Ice storm

Tout le monde est malheureux.

Il faut reconnaître au réalisateur taïwanais Ang Lee la qualité – si c’en est une – de s’être parfaitement fondu dans le moule culturel cosmopolite d’Hollywood. Et donc d’être tout à fait capable de réaliser un film solidement composé, sans aspérités particulières, habilement mené, bien rythmé, qui n’ennuie jamais. Et surtout où l’on identifie facilement les personnages et où on suit l’entrecroisement des histoires qui en forment la trame. A contrario on pourrait dire, en s’appuyant sur ces qualités reconnues, que Ice storm manque de flamme et du brin de folie qui l’aurait fait passer en classe supérieure.

Filmé en 1997, le film reporte les spectateurs en 1973. À dire vrai je ne vois pas très bien pourquoi le réalisateur a souhaité décaler dans le passé une histoire qui était et qui demeure à peu près intemporelle ; en tout cas les vingt ans de différence ne marquent pas un saut si surprenant : les 25 années n’ont pas connu de modification si substantielle que ça pour l’effondrement du modèle sociétal traditionnel de la civilisation occidentale.

Je veux dire que les sujets de société évoqués dans le film – lassitudes conjugales, effondrement des structures familiales, frustrations et désirs adolescents – s’ils sont de toutes époques, ont tout de même connu de sacrées évolutions formelles, sinon structurelles, à partir des années 60, mais n’ont pas beaucoup évolué depuis lors (en tout cas jusqu’au wokisme et à la révolution MeToo.
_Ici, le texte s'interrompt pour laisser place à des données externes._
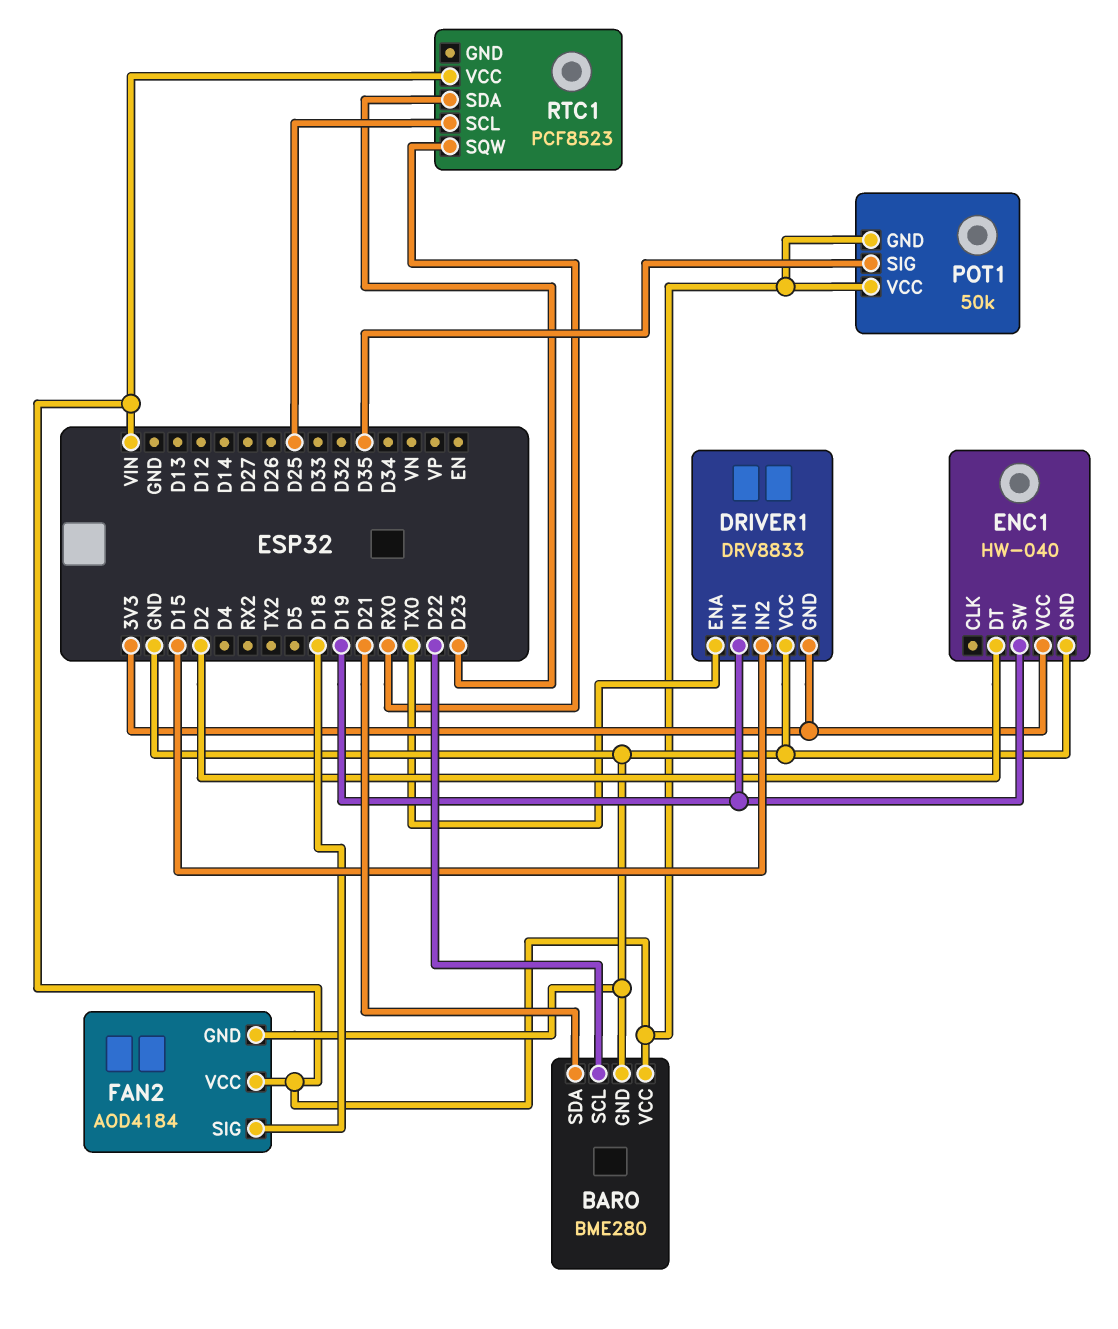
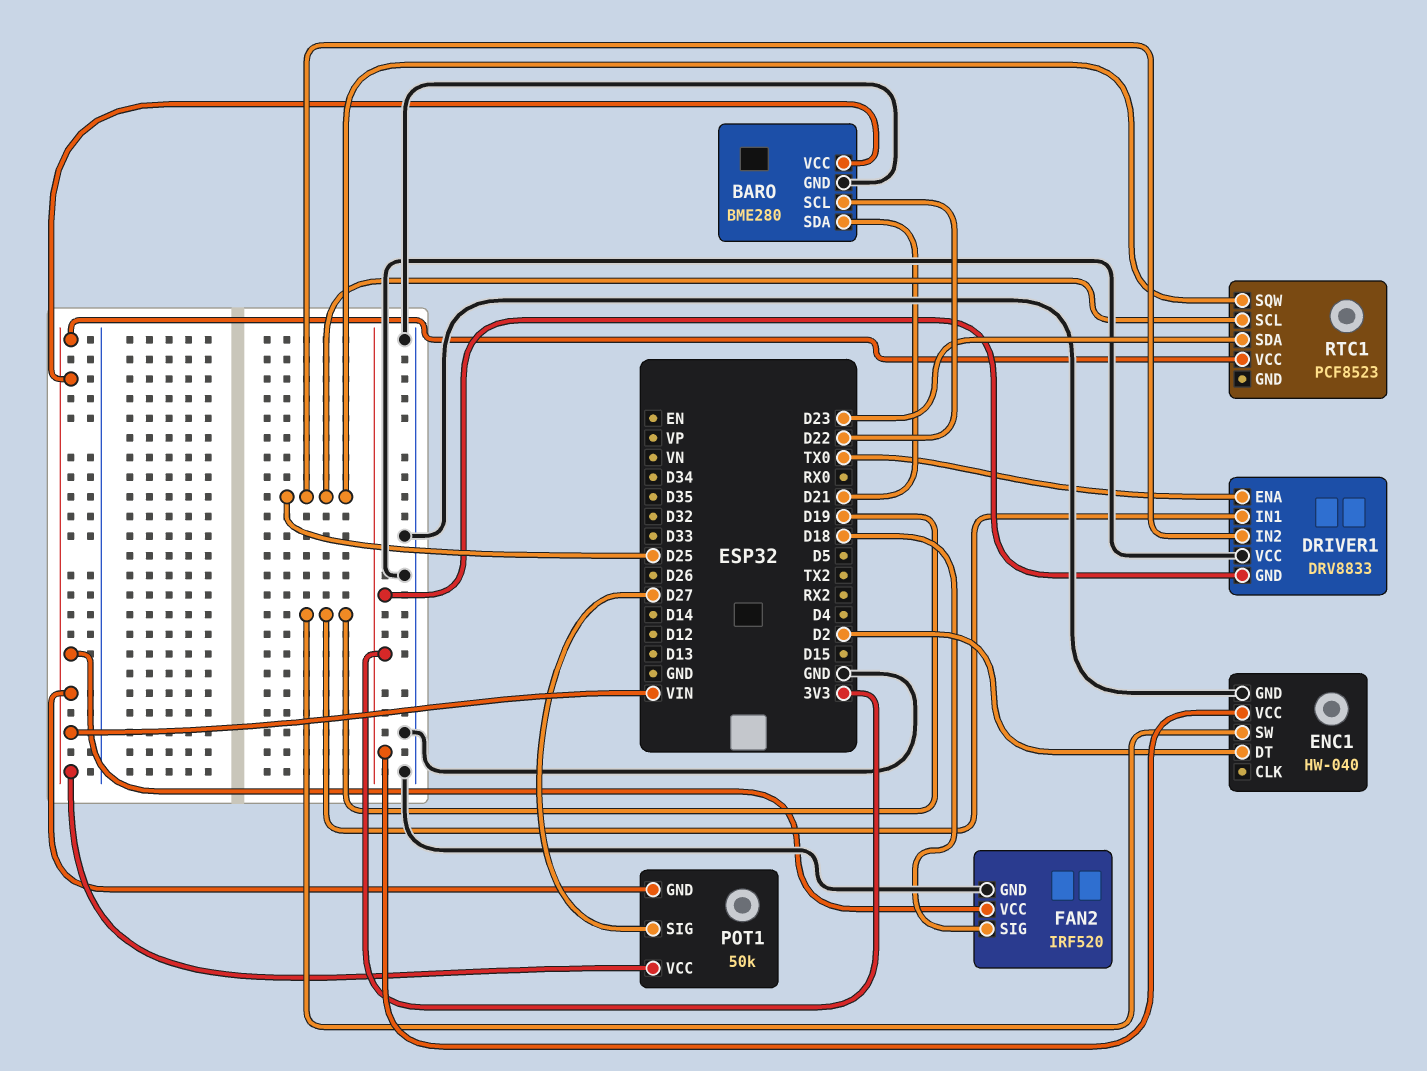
DRIVER1 pin IN2: D15 -> D25
FAN2: AOD4184 -> IRF520
POT1 pin SIG: D35 -> D27
RTC1 pin SQW: RX0 -> D25

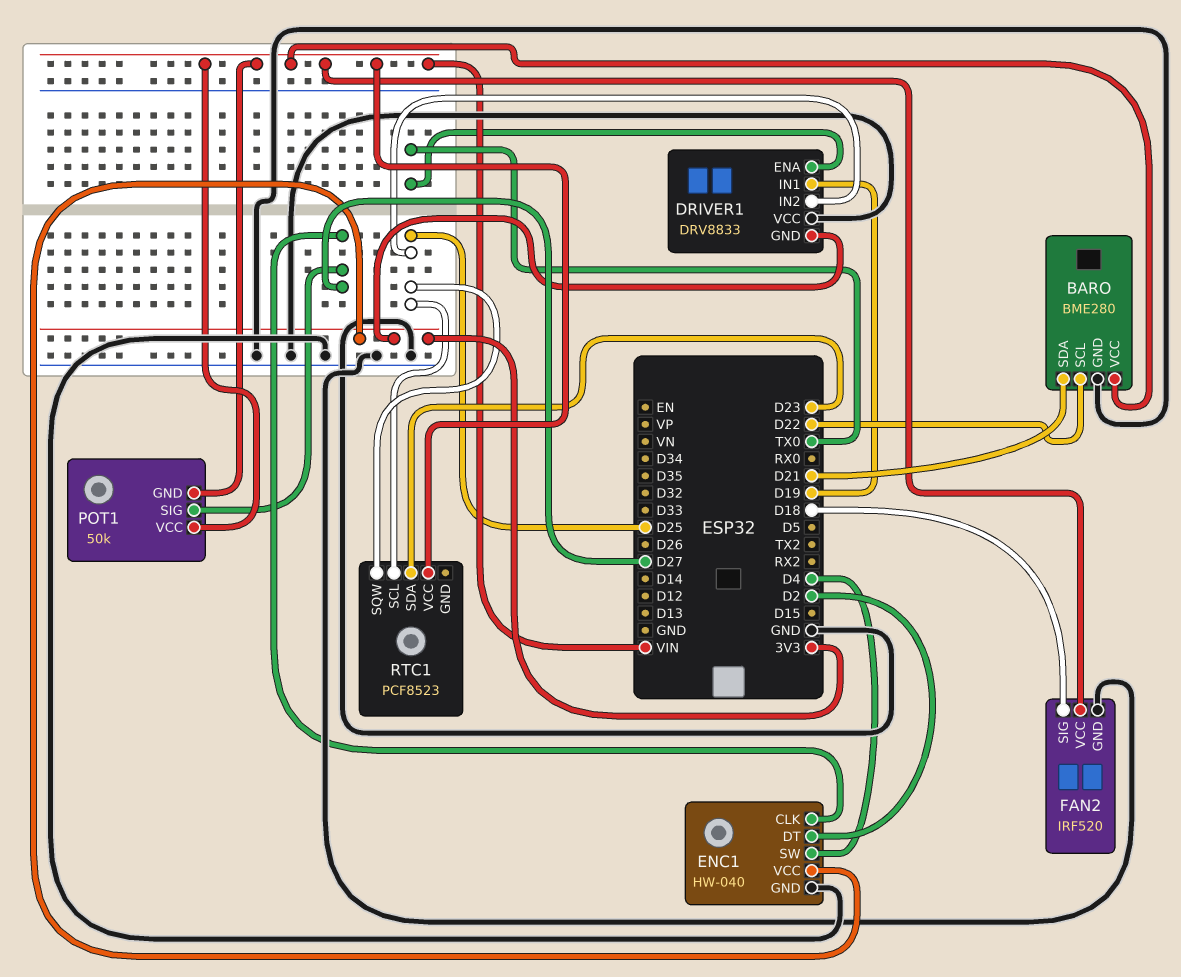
ENC1 pin CLK: none -> D27
ENC1 pin SW: D19 -> D4

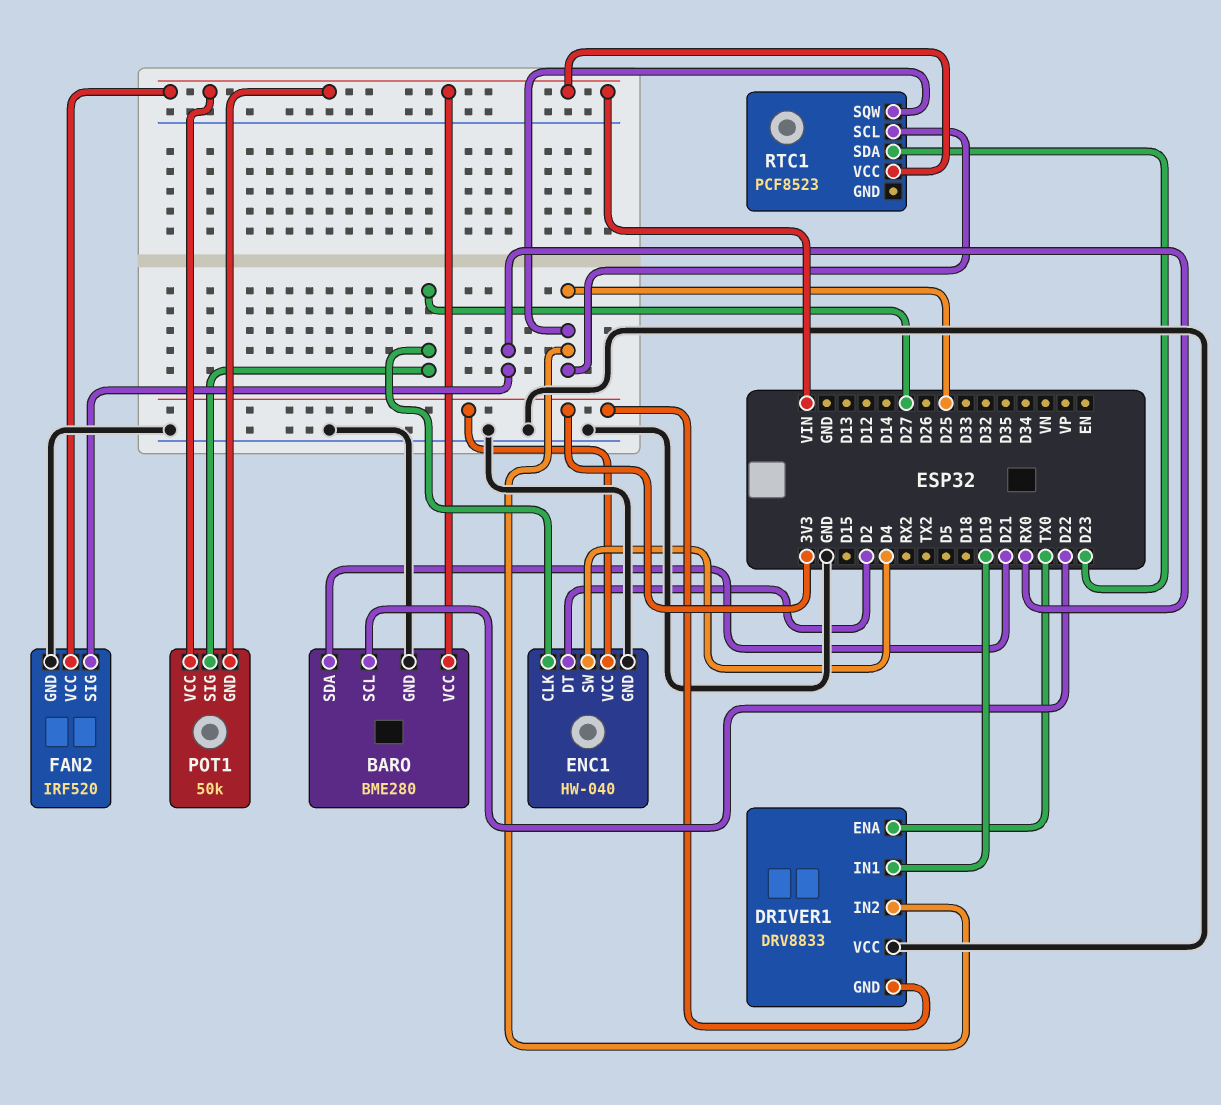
FAN2 pin SIG: D18 -> RX0

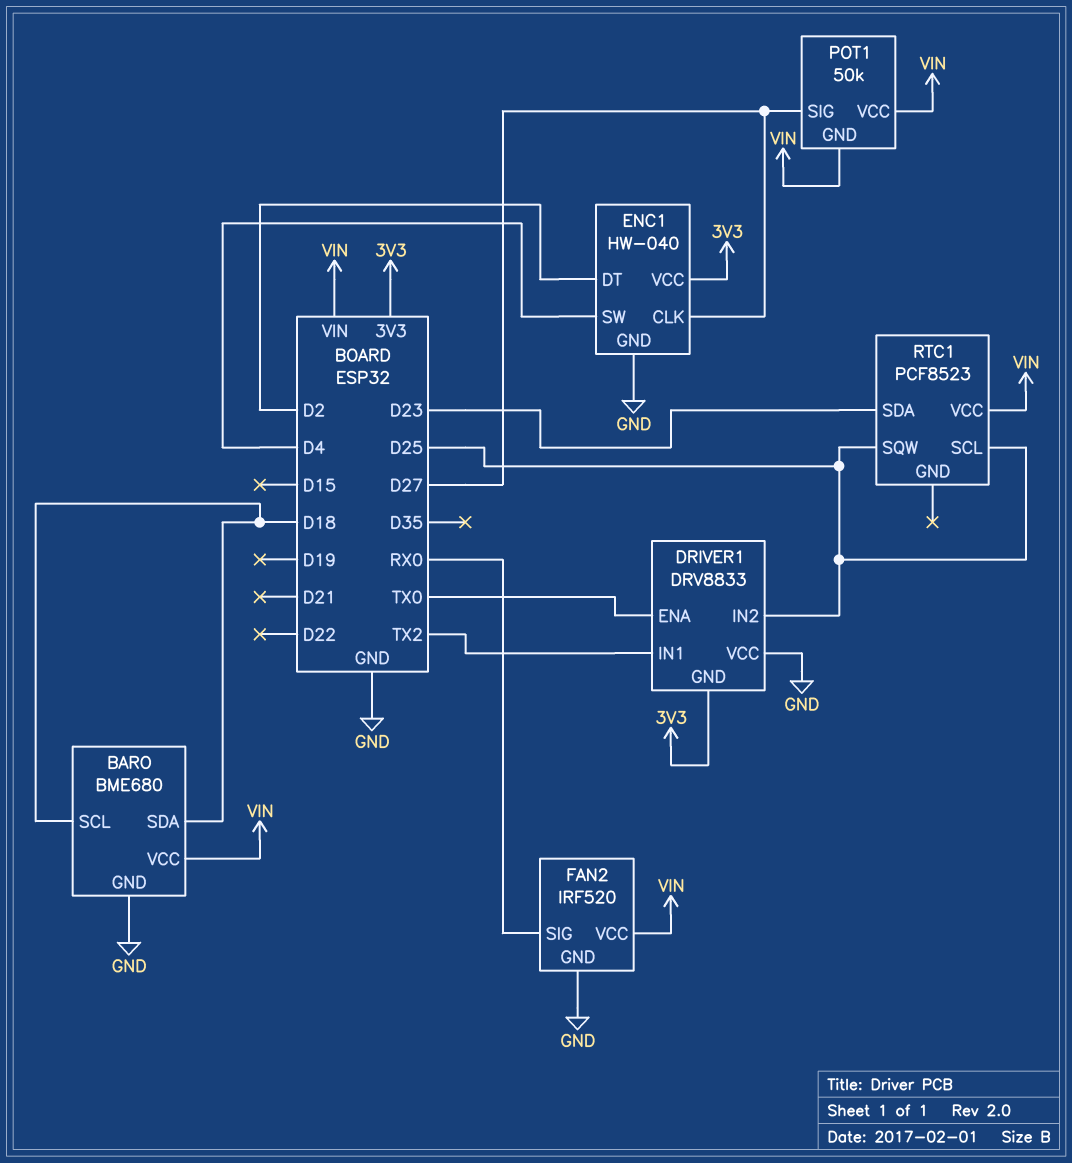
BARO: BME280 -> BME680
BARO pin SCL: D22 -> D18
BARO pin SDA: D21 -> D18
DRIVER1 pin IN1: D19 -> TX2

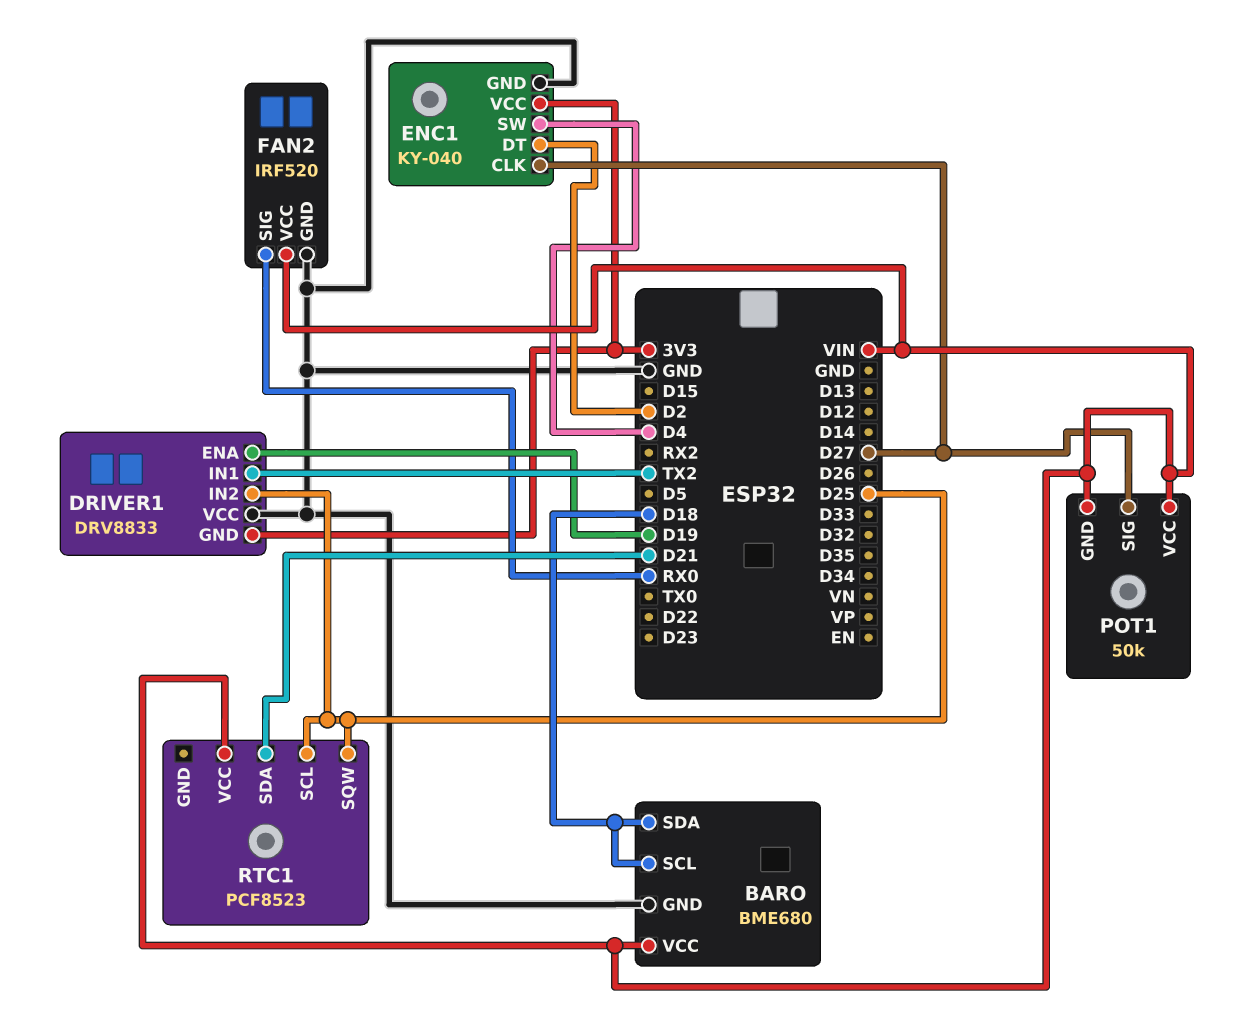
DRIVER1 pin ENA: TX0 -> D19
ENC1: HW-040 -> KY-040
RTC1 pin SDA: D23 -> D21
Cela dit, pourquoi ne pas se situer en 1973 ? Ça donne l’occasion de montrer des modes qui furent parmi les plus hideuses de l’Histoire et un monde sans ordinateur ni téléphone portable.

Dans la bourgade de New Canaan, située dans le Connecticut, à quelques encablures de New-York, et qui est, selon Wikipédia, une des plus riches des États-Unis, voilà un regard assez clinique posé sur une petite société très prospère ; société un peu émoustillée par la Révolution sexuelle qui a commencé à bouleverser les structures familiales depuis une demi-douzaine d’années, à partir de la Californie.

Regard posé principalement sur deux familles : celle de Ben (Kevin Kline) et de Élena (Joan Allen), de leur garçon Paul (Tobey Maguire), 16 ans et de leur fille Wendy (Christina Ricci), 14 ans. Et celle de Jim (Jamey Sheridan) et de Janey (Sigourney Weaver), de leurs deux fils Mickey (Elijah Wood) et Sandy (Adam Hann-Byrd), 16 et 14 ans à peu près aussi.

Pour corser le tout, Janey/Sigourney Weaver et Ben/Kevin Kline sont amants ; et la jeune Wendy/Christina Ricci, qui a couchoté avec le jeune Sandy est amoureuse de son aîné/Elijah Wood ; puis, comme on est en 1972, les jeunes essayent toutes les drogues douces possibles et les grandes personnes jouent à des jeux libertins idiots : lors d’une soirée, les hommes déposent la clef de leur voiture dans un grand saladier et, au moment de se séparer, les femmes vont à la pêche aux clefs et repartent avec un compagnon de hasard.

Tout cela se passe à la fin du mois de novembre, au moment du fameux Thanksgiving, au moment où une vague de pluie glacée exceptionnelle est annoncée sur la contrée. Le découpage de la rituelle dinde n’apporte que peu de choses, mais la pluie glacée donne à Ang Lee l’occasion de montrer de bien belles images de forêts pétrifiées sous le givre ; et aussi la rupture d’une ligne électrique qui va se détendre comme un fouet mortel.

Y a pas à dire, c’est bien mené, très professionnel. Mais j’imagine (pour ne l’avoir jamais regardé) que c’est un peu à quoi doit ressembler le célèbre feuilleton Desperate Housewives. Ce qui sous ma plume n’est pas forcément un compliment.